Is Artificial Intelligence a positive tool or a threat to humanity?
|Medical Challenges of Covid, Art by Lyn Fenwick|
The pandemic was what awakened us to the potential of AI. If you are curious, I recommend that you visit https://financesonline.com/ai-trends/ to learn more. That article explains how AI can "spot anomalies early enough to give them time to dynamically respond to the threats." Having recognized the threats, AI can move more quickly to create simulation modeling, workforce planning, and demand projection.
Using AI to confront covid showed us the importance of quick responses and constant oversight, and having seen the value of AI, its development and use has advanced rapidly. The question is, while we are smart enough to have made rapid advancements in AI technology, are we wise enough to establish ethical guardrails to avoid the abuses AI can accomplish?

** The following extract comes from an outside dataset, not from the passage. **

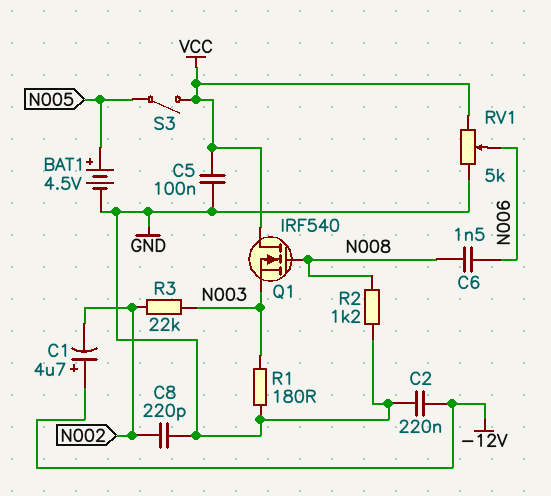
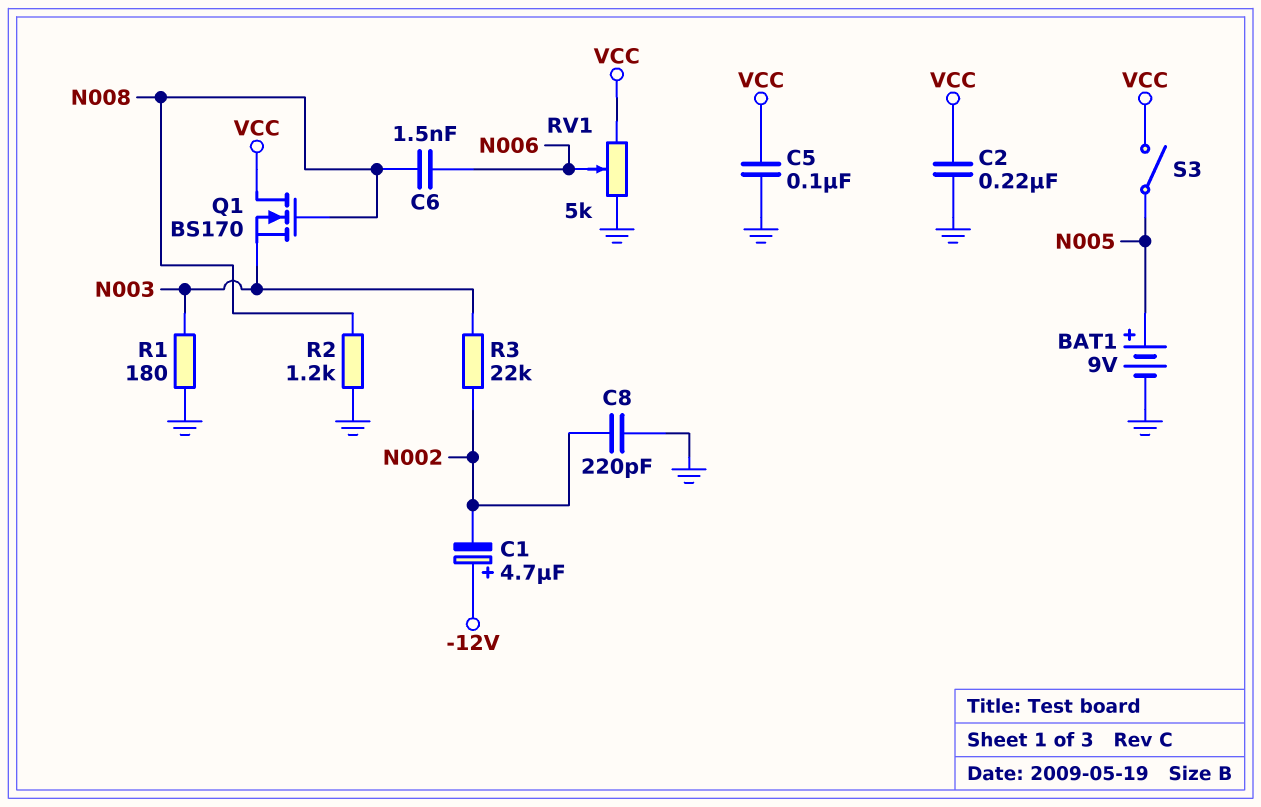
BAT1: 4.5V (plus N005, minus GND) -> 9V (plus N005, minus GND)
C2: 220nF (-12V, GND) -> 220nF (GND, VCC)
Q1: NMOS IRF540 (G N008, D VCC, S N003) -> NMOS BS170 (G N008, D VCC, S N003)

|Challenges on our Planet & in Deep Space|
Google has announced a new computing device capable of doing in 3 minutes and 20 seconds what current supercomputers could not complete in under 10,000 years. I cannot even wrap my mind around that capability.

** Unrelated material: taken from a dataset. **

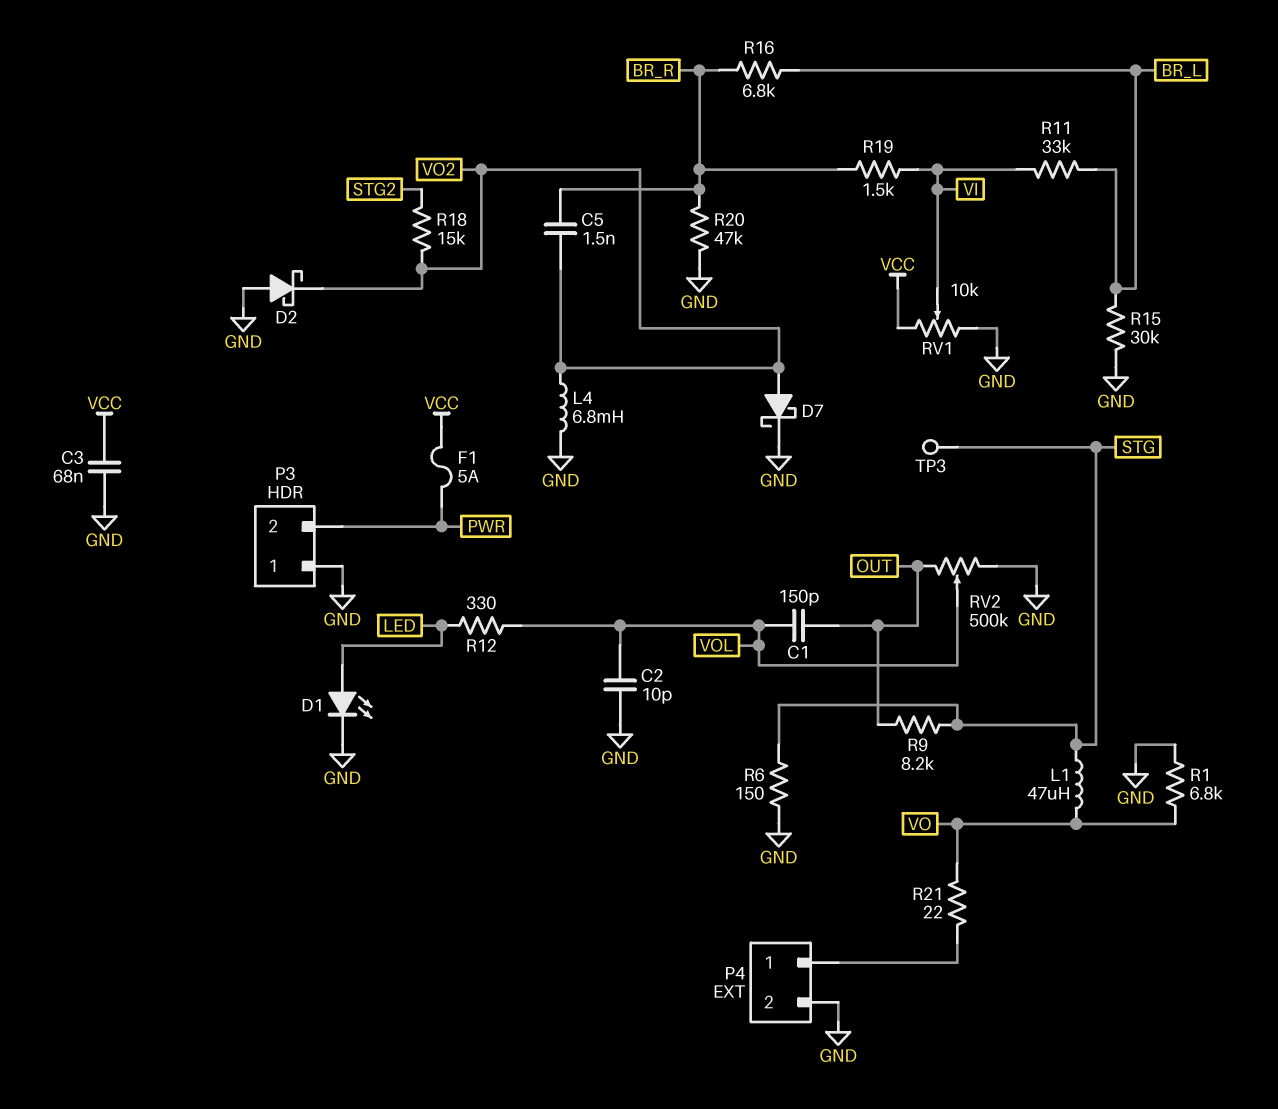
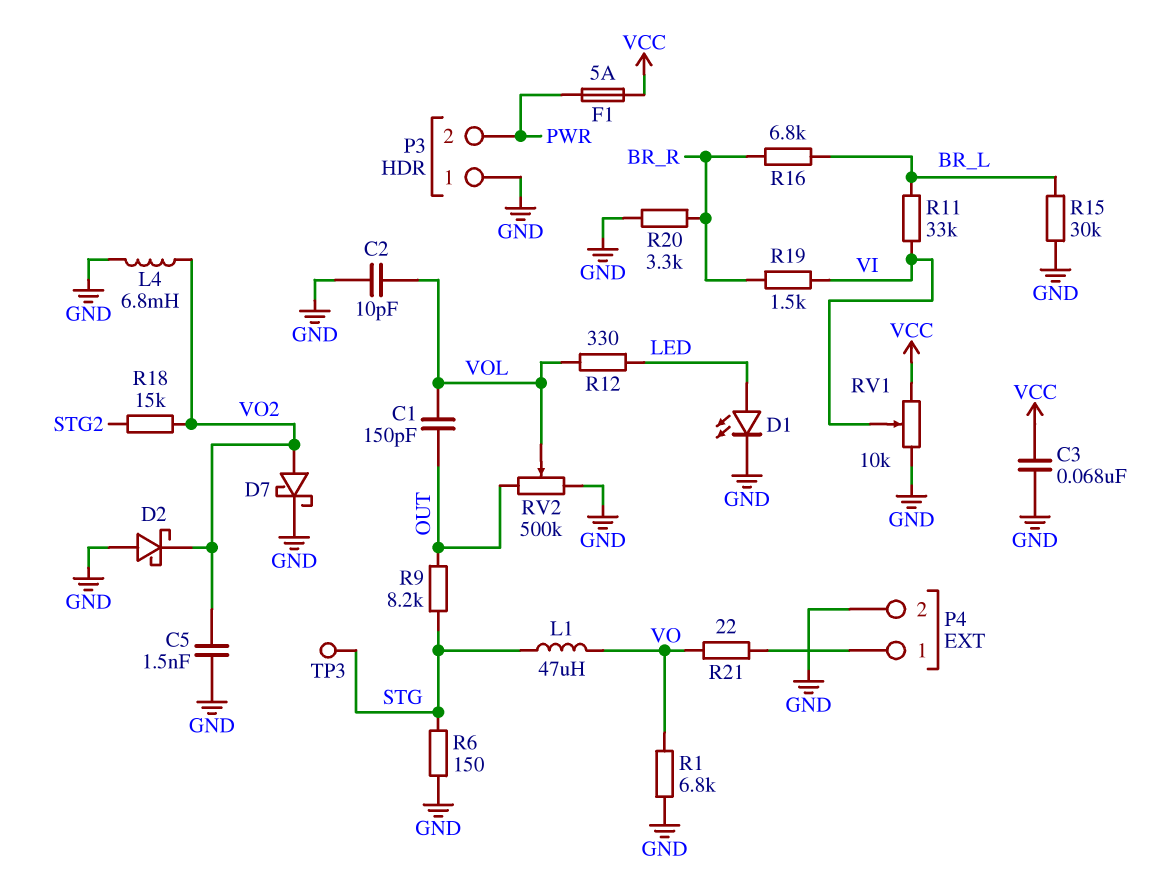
C5: 1.5nF (BR_R, VO2) -> 1.5nF (GND, VO2)
R20: 47k (BR_R, GND) -> 3.3k (BR_R, GND)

I struggle with blocking robocalls on my phone, and I am struggling with learning how to do the same things I did efficiently on my old computer on my new computer which has, so far, intimidated me. I respect the fact that younger minds can deal more easily with the current computer world than I can, but are they wise enough to remain smarter than the computers they create?
We already know about the threat of spying on us through face book and the websites we visit, the ability to deceive us with altered images, the use of computers to draft essays assigned by teachers rather than doing the research and writing yourself, and the loss of personal skills once valued, like creating art, poetry, music, and cursive penmanship, relegating those skills to computers. Are we willing to abandon too many of the things that define humanity, the ethical judgements, the wisdom of generations, the refinement of beauty in art and music, the very exercise of intelligence that allowed us to create these computers?
Or, is this just a generational thing that parents and grandparents for centuries have viewed with skepticism and worry about the natural evolution of new thinking and the opportunities of technology? I don't know. But, I do know that the younger generation must be smarter than our generation has been because they are going to be responsible for far more dangerous decisions than past generations faced.